My colleagues and I have travelled the country, coast to coast to coast. We have had over two dozen town halls. We have met with thousands of Canadians, families, victims and law enforcement. We have tens of thousands of signatures on petitions. The message we hear is very clear. It is that Canadians are terrified. They are fed up. They have anxiety. Sadly, they are hurting, but despite that pain, they still have hope that we can make the right call in this chamber and put forward solid policy ideas that could restore safe streets in our country yet again.

That is why my bill offers over a dozen clear, concrete solutions to the criminal justice system that would prioritize public safety, that would put the rights of victims first for a change and that would make our communities the thriving communities we used to have. As such, I encourage all members, with the vote coming up on Wednesday, to send a clear message to criminals that enough is enough, but also a clearer message to victims that we see them, we hear them and we stand with them.

On this side of the House, Conservatives are united. We are united in fighting for safe streets. To those Canadians watching at home, they should not lose faith or give up, but hold on, because it is in the darkest chapters we have the brightest lights shining. We will stand with the victims. We will stand with law enforcement. We will stand with every single Canadian right across this country, and we will put the rights of victims first because we know they are worth fighting for.

Jail Not Bail ActPrivate Members' Business

March 23rd, 2026 / 11:55 a.m.

The Assistant Deputy Speaker John Nater

The question is on the motion.

If a member participating in person wishes that the motion be carried or carried on division, or if a member of a recognized party participating in person wishes to request a recorded division, I invite them to rise and indicate it to the Chair.

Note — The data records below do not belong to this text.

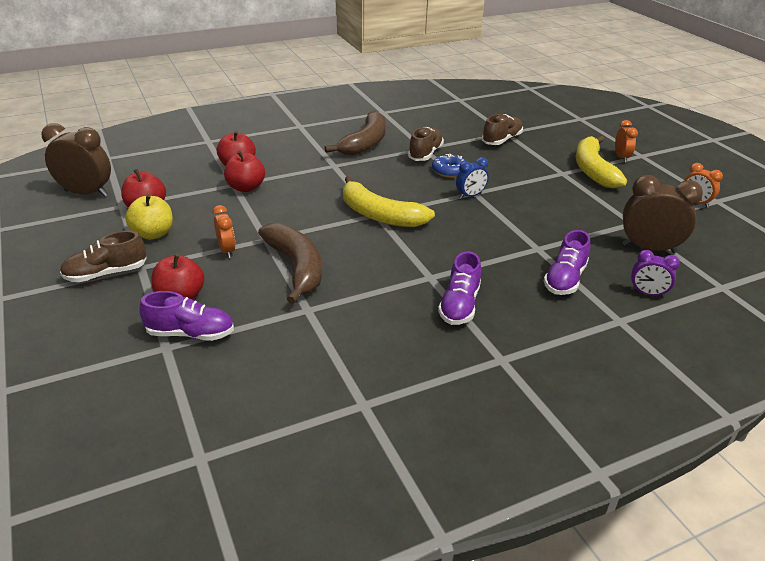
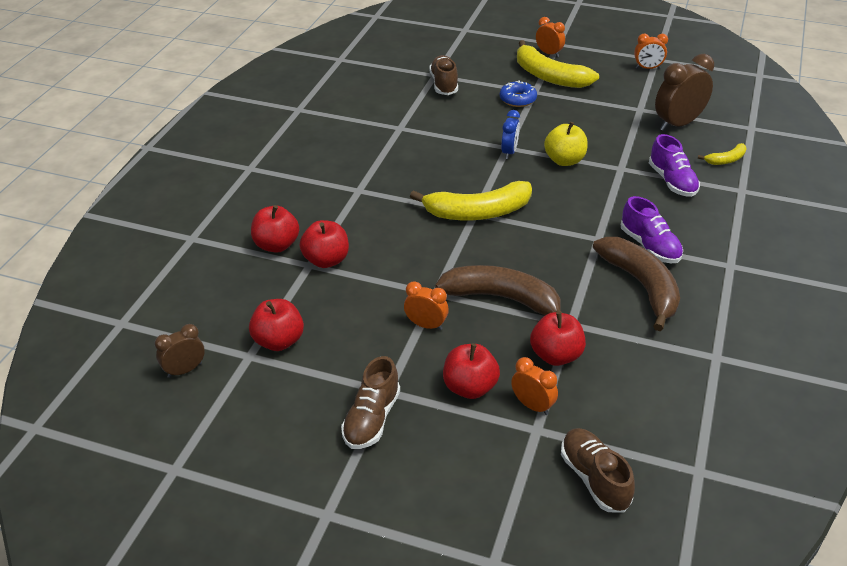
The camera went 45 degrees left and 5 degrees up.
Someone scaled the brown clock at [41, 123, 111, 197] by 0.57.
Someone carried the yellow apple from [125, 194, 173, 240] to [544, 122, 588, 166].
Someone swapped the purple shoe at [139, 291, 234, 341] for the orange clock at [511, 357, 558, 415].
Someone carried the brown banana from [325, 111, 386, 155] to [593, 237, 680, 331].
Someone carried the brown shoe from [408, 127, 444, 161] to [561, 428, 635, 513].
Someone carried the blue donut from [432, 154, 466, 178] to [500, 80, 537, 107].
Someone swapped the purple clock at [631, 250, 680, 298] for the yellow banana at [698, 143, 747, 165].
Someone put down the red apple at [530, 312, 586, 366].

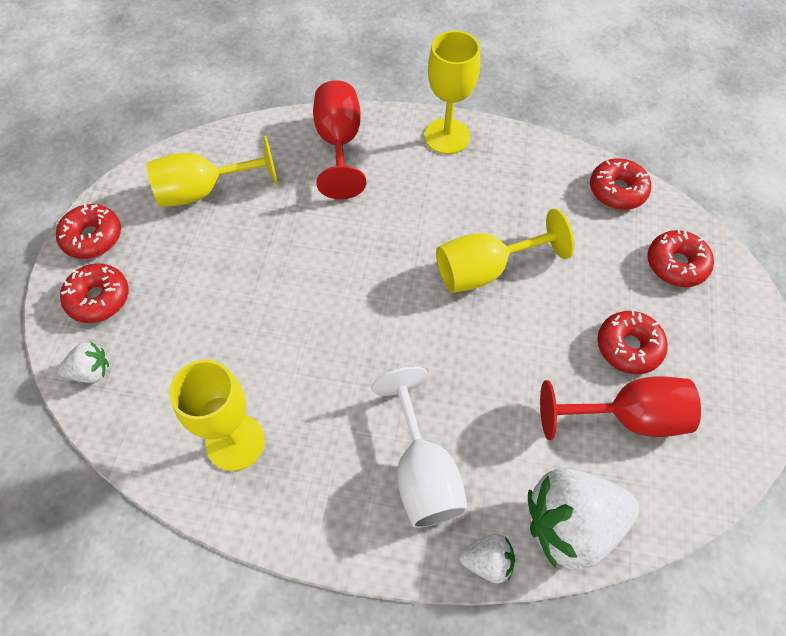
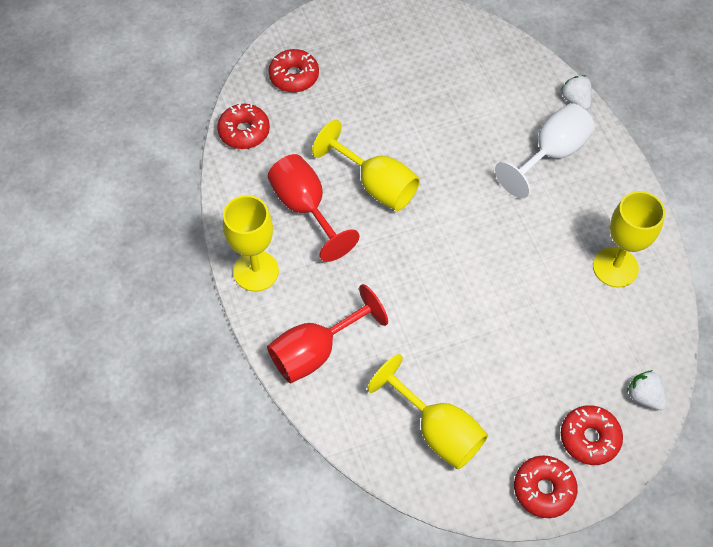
The camera went 120 degrees left and 0 degrees up.
Someone took away the white strawberry at [528, 468, 639, 570].
Someone carried the red goblet from [540, 376, 701, 440] to [268, 154, 360, 262].
Someone took away the red donut at [597, 310, 668, 374].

Jail Not Bail ActPrivate Members' Business

March 23rd, 2026 / 11:55 a.m.

Conservative

Arpan Khanna Conservative Oxford, ON

Mr. Speaker, I would like to request a recorded division.

Jail Not Bail ActPrivate Members' Business

March 23rd, 2026 / 11:55 a.m.

The Assistant Deputy Speaker John Nater

Pursuant to Standing Order 93, the division stands deferred until Wednesday, March 25, at the expiry of the time provided for Oral Questions.

Sitting SuspendedJail Not Bail ActPrivate Members' Business

March 23rd, 2026 / 11:55 a.m.

The Assistant Deputy Speaker John Nater

This sitting is now suspended to the call of the Chair.

(The sitting of the House was suspended at 11:56 a.m.)

The House resumed from March 23 consideration of the motion that Bill C-242, An Act to amend the Criminal Code and the Department of Justice Act, be read the second time and referred to a committee.

Jail Not Bail ActPrivate Members' Business

March 25th, 2026 / 3:50 p.m.

The Speaker Francis Scarpaleggia

The House will now proceed to the taking of the deferred recorded division on the motion at second reading stage of Bill C-242 under Private Members' Business.

(The House divided on the motion, which was negatived on the following division:)

Vote #91

Jail Not Bail ActPrivate Members' Business

March 25th, 2026 / 4:05 p.m.

The Speaker Francis Scarpaleggia

I declare the motion defeated.

I wish to inform the House that because of the deferred recorded divisions, the time provided for Government Orders will be extended by 47 minutes.